The Chestnut Street Theatre in Philadelphia, Pennsylvania was the first theater in the United States built by entrepreneurs solely as a venue for paying audiences. [1]
The Chestnut Street Theatre (originally named the New Theatre) was the brainchild of Thomas Wignell and Alexander Reinagle who in 1791 convinced a group of Philadelphia investors to build a theater suitable for Wignell's company to perform in. Wignell had not yet formed his company when the New Theatre was being set up to be built, but as the New Theater was being built, Wignell was in England recruiting actors to be a part of his company. [2] The New Theater's design, modeled after the Theatre Royal, Bath, was made possible by John Inigo Richards, Wignell's brother-in-law, who obtained architect Thomas Greenway's original plans. [3]
The New Theatre was built on Chestnut Street near the corner of Sixth Street across from Congress Hall, and opened its doors on February 2, 1793. $30,000 was raised for the construction of the building and the final touches were not completed until 1805 under architect Benjamin Henry Latrobe. [1]
The stage ran with a depth of seventy-one feet and had a width of thirty feet. The three tiers of boxes could hold nine hundred people; the theatre itself was able to hold an audience of two thousand. There were multiple dressing rooms, two green rooms, and for the first time in America a large well-stocked wardrobe. There were two different entrances from the street for the theatre patrons, those going to the pit and those headed to the boxes. The entryway to the pit was only eighteen inches wide, a death trap in the event of a fire. Like English theatres the New Theatre on Chestnut Street had all the essentials. A proscenium with proscenium doors in the proscenium walls with a balcony overhead. [4] Not long after its construction the New Theatre was often referred to as one of the Seven Wonders of America. [5]
A yellow fever epidemic spoiled the theater's debut in 1793, and its first regular season did not begin until the following year when the inaugural night's entertainment offered a double feature, John O'Keeffe's Castle of Andalusia and Hannah Cowley's Who's the Dupe? [3] Over the following twenty-seven years the theater would become a showcase for works by local and national dramatist of the day. Hail to the Chief, the anthem that introduces and plays out the President of the United States debuted at this theatre.

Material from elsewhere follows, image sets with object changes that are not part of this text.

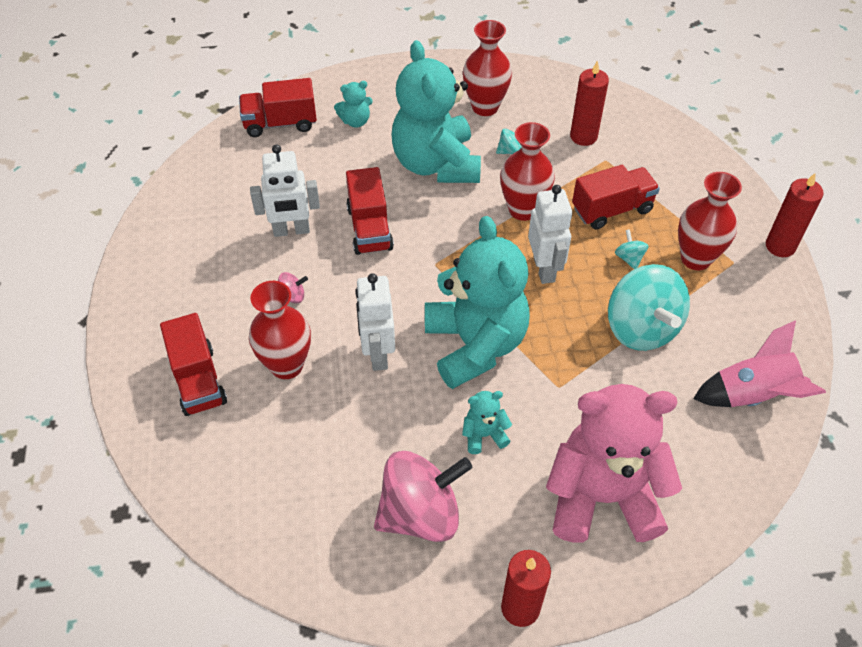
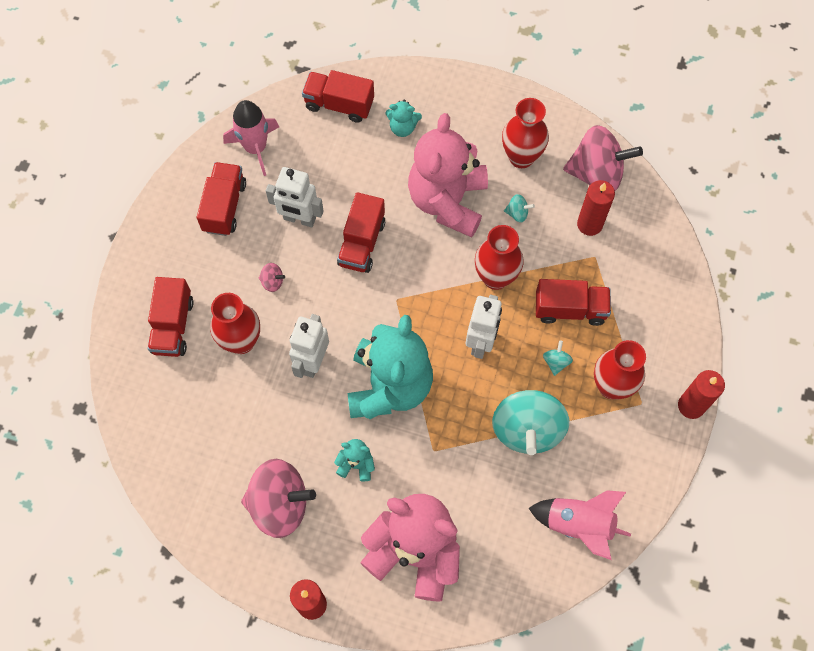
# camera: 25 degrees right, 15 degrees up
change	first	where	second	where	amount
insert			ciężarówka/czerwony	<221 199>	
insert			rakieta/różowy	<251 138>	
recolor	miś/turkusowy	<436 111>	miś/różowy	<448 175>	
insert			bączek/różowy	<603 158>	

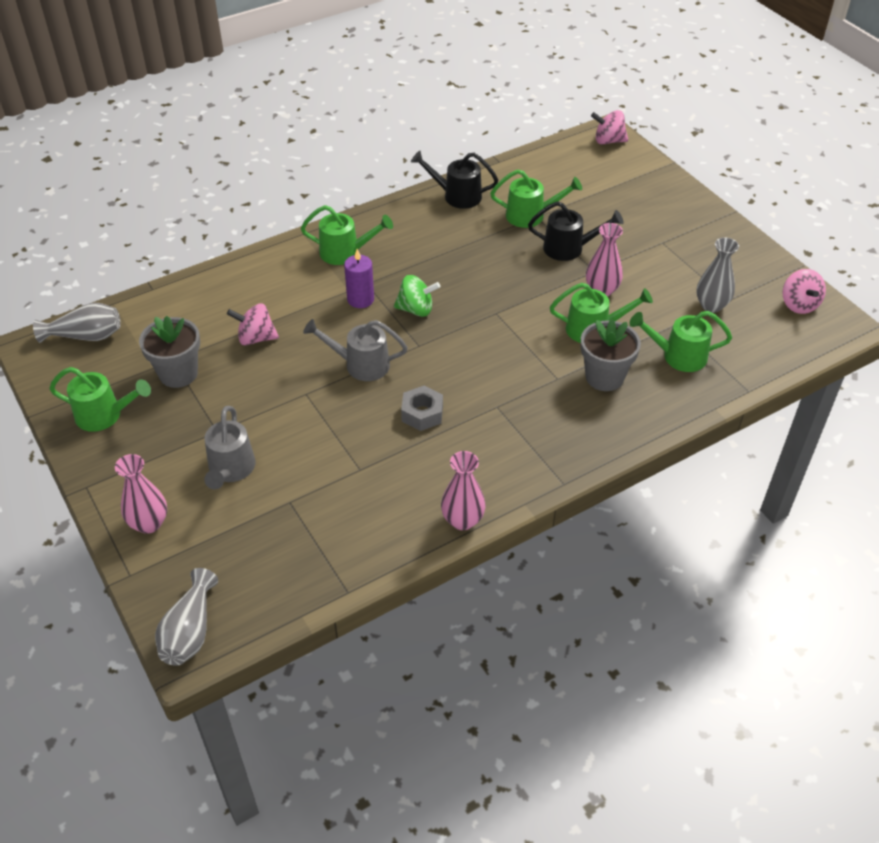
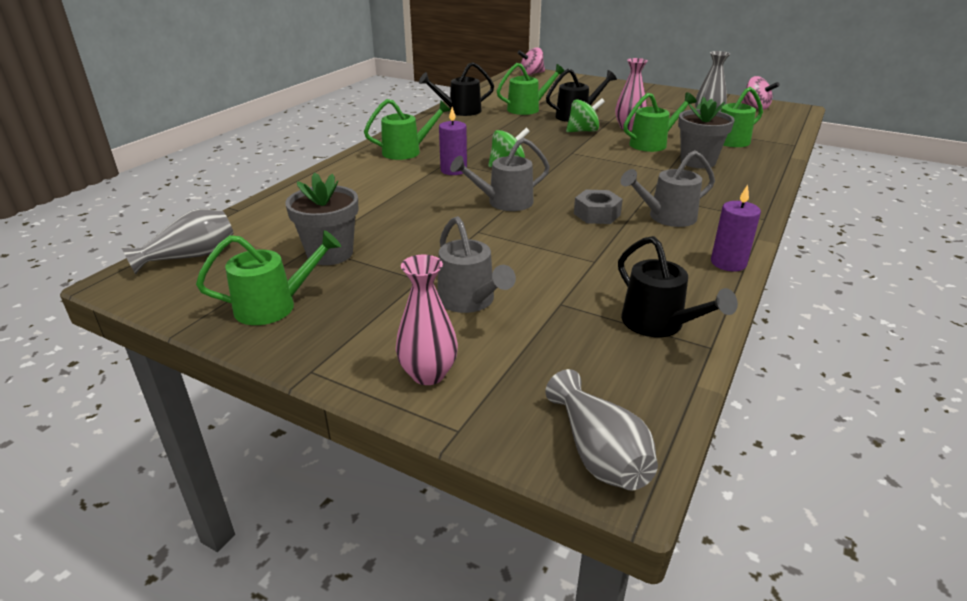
# camera: 30 degrees left, 15 degrees down
change	first	where	second	where	amount
insert			bączek/zielony	<585 115>	
insert			konewka/czarny	<678 286>	
insert			konewka/szary	<667 188>	
replace	wazon/różowy	<463 490>	świeca/fioletowy	<736 228>	
delete	bączek/różowy	<253 324>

In 1816 the New Theatre became the first American theater to be illuminated by gas fixtures rather than candlelight or oil lamps. Four years later a suspicious fire destroyed the theater along with its library, music, scenery and costumes. The cause of the fire remained a mystery since the building had been vacant for several days while the company was engaged in Baltimore. [6]
Two years later, the second Chestnut Street Theatre was built in the same area as the first. It was built in the customary design of the day by architect William Strickland with triple tiers of boxes making a horseshoe around the orchestra and apron of the stage that accommodated about 2,000 theatergoers. The façade was made of Italian-style marble with an arcade supported by a row of composite columns with a plain entablature. The entrance stood between two wings whose niches held statues of Tragedy and Comedy by William Rush. Below the statues were semi-circular recesses containing basso relievos of tragic and comic muses. [6] [7] (Note: During this period in American orthography, it became usual to spell the street name "Chesnut", which is why the inscription on the facade of the building does not include the internal T. This particular spelling was abandoned in later years.)

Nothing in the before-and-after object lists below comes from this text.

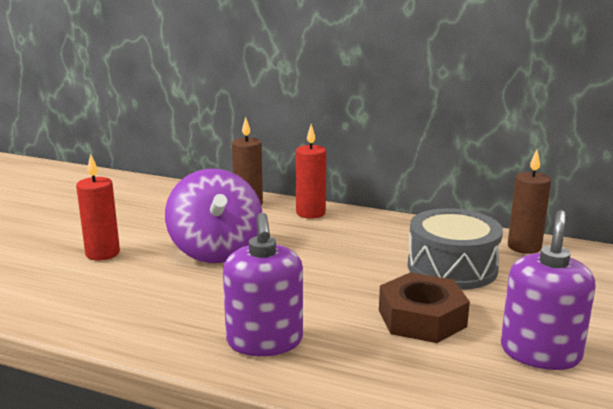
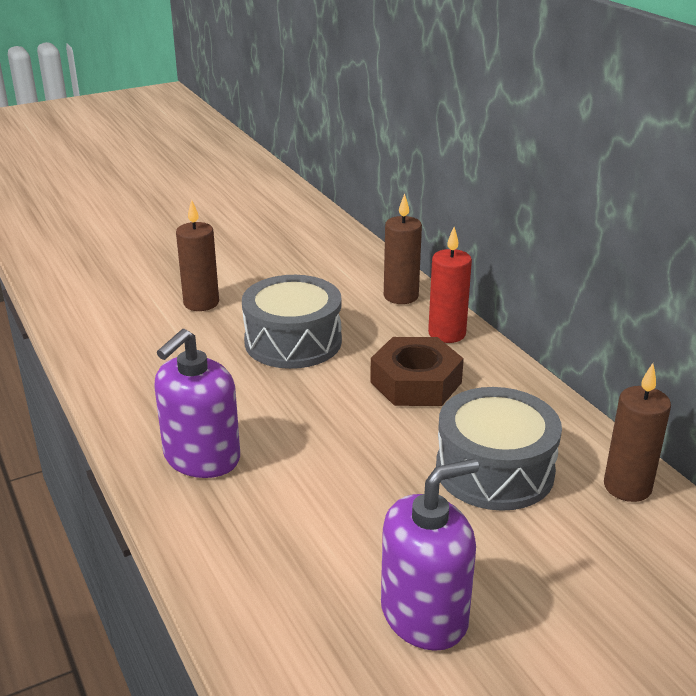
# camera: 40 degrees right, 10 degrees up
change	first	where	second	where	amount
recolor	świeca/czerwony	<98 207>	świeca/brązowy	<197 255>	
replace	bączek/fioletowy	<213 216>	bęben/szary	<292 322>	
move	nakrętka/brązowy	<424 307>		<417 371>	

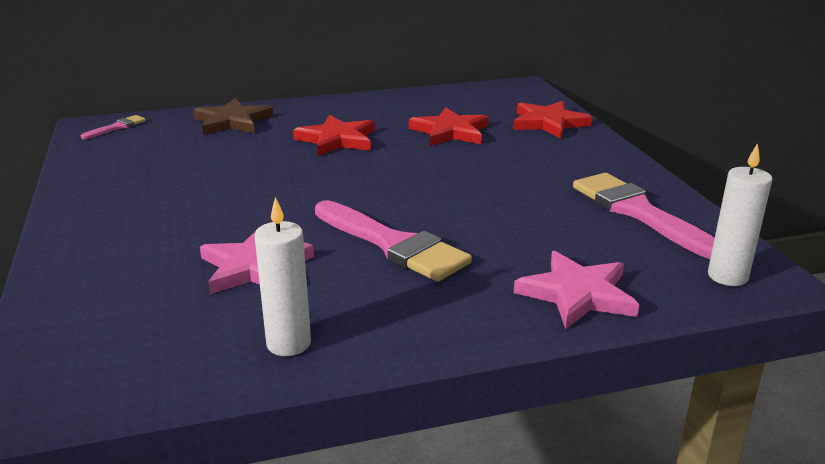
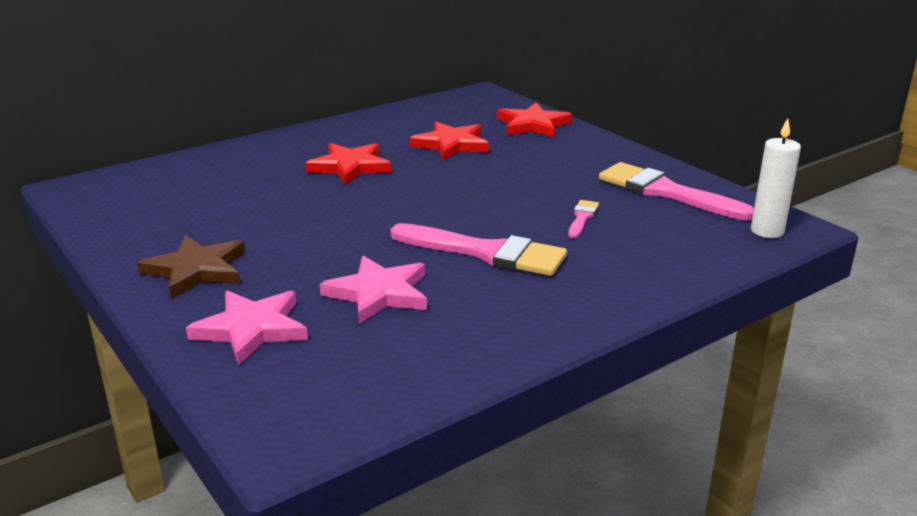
# camera: 20 degrees left, 0 degrees up
change	first	where	second	where	amount
move	gwiazda/brązowy	<233 116>		<191 267>	
move	gwiazda/różowy	<576 290>		<247 328>	
move	pędzel/różowy	<113 127>		<583 219>	
delete	świeca/biały	<282 276>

The second Chestnut Street Theatre was demolished in 1855. [8] The neighborhood around Chestnut and Sixth had become increasingly unfashionable and the narrow streets were often congested by business traffic. In addition, The Chestnut Street Theatre, which had been a home to opera performances in Philadelphia for many years, was now regarded as too small and cramped for the Grand Opera performances of the era. In 1854, a committee of prominent Philadelphians funded and ordered construction of the much larger and grander American Academy of Music on Broad Street, which was completed and opened in early 1857. Some of the traditions of "Old Drury" were imported to the academy, including the bell that announced the rising of the opening curtain. [9]

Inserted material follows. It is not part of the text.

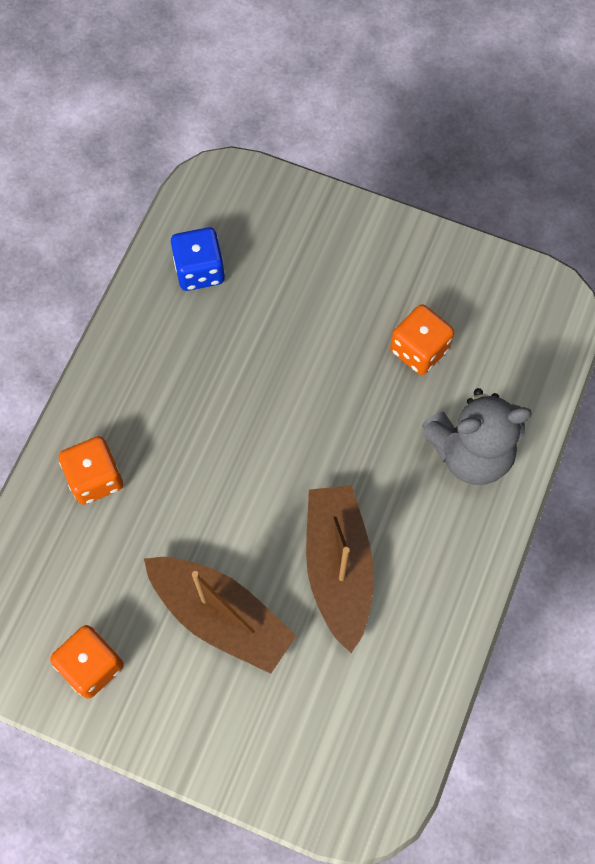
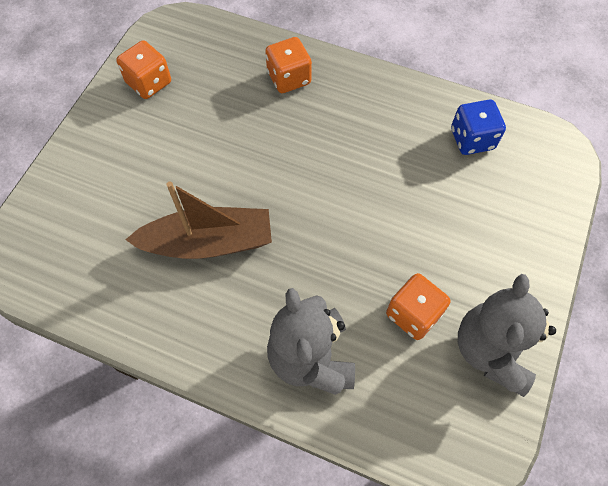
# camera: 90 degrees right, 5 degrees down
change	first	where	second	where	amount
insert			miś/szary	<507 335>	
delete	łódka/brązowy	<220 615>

The third Chestnut Street Theatre was built in 1862, seven blocks to the west of its original location, where once again it found favor with Philadelphia audiences as a fashionable night spot. Tragic actress Jean Hosmer was among those who starred at the debut of the third theater. [10]
It closed its doors for the last time in 1913 after the curtain fell on the final act of Arthur Wing Pinero's The Second Mrs Tanqueray . [3] [11] The building was demolished in 2017. [12]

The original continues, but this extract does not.